Confronted with an inadequately supported motion for summary judgment, the trial court nonetheless granted summary judgment in defendant's favor. Upon review of the trial court's judgment, it is evident that the trial court failed to hold defendant to his initial burden as required by Civ.R. 56(C). Rather than determining whether defendant satisfied the initial burden imposed under that rule, the court proceeded directly to an analysis of plaintiff's reciprocal burden. The duty to set forth material facts demonstrating that a specific issue is triable, however, arises only if the moving party first satisfies its burden under Civ.R. 56(C).

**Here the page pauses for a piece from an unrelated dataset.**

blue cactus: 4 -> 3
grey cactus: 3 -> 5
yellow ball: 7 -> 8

If the moving party fails to satisfy its initial burden, the motion for summary judgment must be denied.

The fact that plaintiff failed to set forth expert evidence in support of his malpractice claim does not change the two-step process governing the analysis of summary judgment motions under Civ.R. 56. Accordingly, the reciprocal burden imposed upon plaintiff is not triggered until defendant has fulfilled the initial requirements of Civ.R. 56(C).

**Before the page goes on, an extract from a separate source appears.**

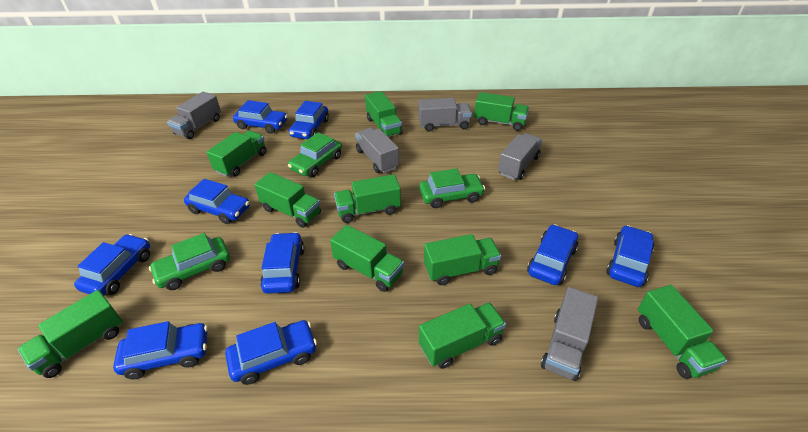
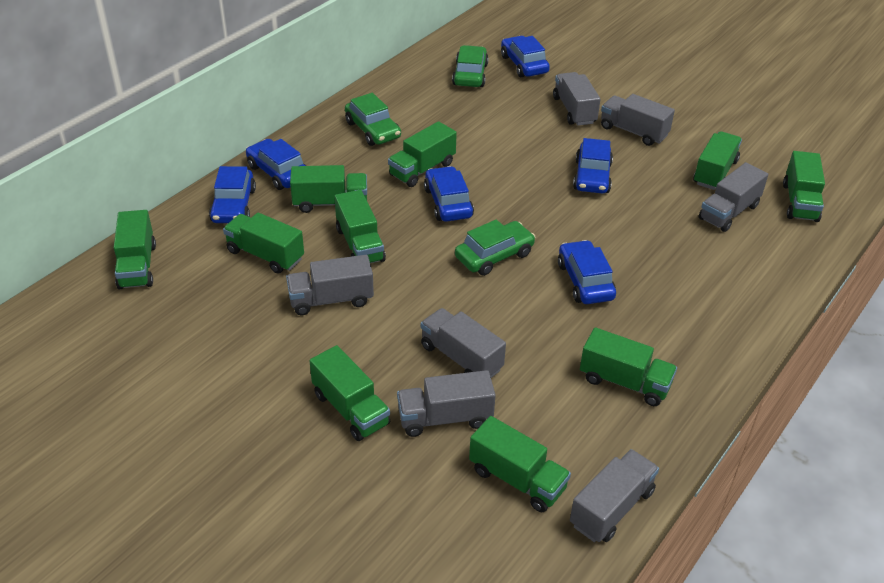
blue car: 9 -> 6
grey truck: 5 -> 7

In summary, we conclude that defendant's affidavit fails to sufficiently demonstrate the absence of a genuine issue of material fact on an essential element of plaintiff's claim of legal malpractice. Because defendant did not satisfy the initial burden imposed under Civ.R. 56(C), the trial court erred in requiring plaintiff to set forth expert evidence in support of his malpractice claim. See, e.g., Hahn v. Sudheendra (1997), Trumbull App. No. 96-T-5448.

For the foregoing reasons, plaintiff's four assignments of error are sustained, the judgment of the Franklin County Court of Common Pleas is reversed, and this cause is remanded to that court for further proceedings in accordance with law and consistent with this opinion.

Judgment reversed and cause remanded.

BRYANT, J., and TYACK, P.J., concur.

1 In his complaint, plaintiff set forth several causes of action, including breach of contract, breach of fiduciary duty, intentional infliction of emotional distress, and perjury. Upon review of the complaint, we conclude that all of plaintiff's claims are premised upon defendant's alleged acts or omissions committed in his representation of plaintiff. Accordingly, this court, as did the trial court, construes plaintiff's complaint as presenting a cause of action for legal malpractice, regardless of how it is labeled. See Compston v. Holzapfel (1991), Clermont App. No. CA90-08-079. Further, we note that there is no civil cause of action in Ohio for perjury. Hurley v. West American Ins. (1987), Franklin App. No. 86AP-345, fn. 1, citing Schmidt v. Statistics, Inc. (1978), 62 Ohio App.2d 48.

2 The September 5, 2000 DHO order states that "An Appeal * * * from this order may be filed within 14 days of the receipt of the order." It is undisputed that defendant received the order on September 12, 2000. Thus, the notice of appeal was due no later than September 26, 2000.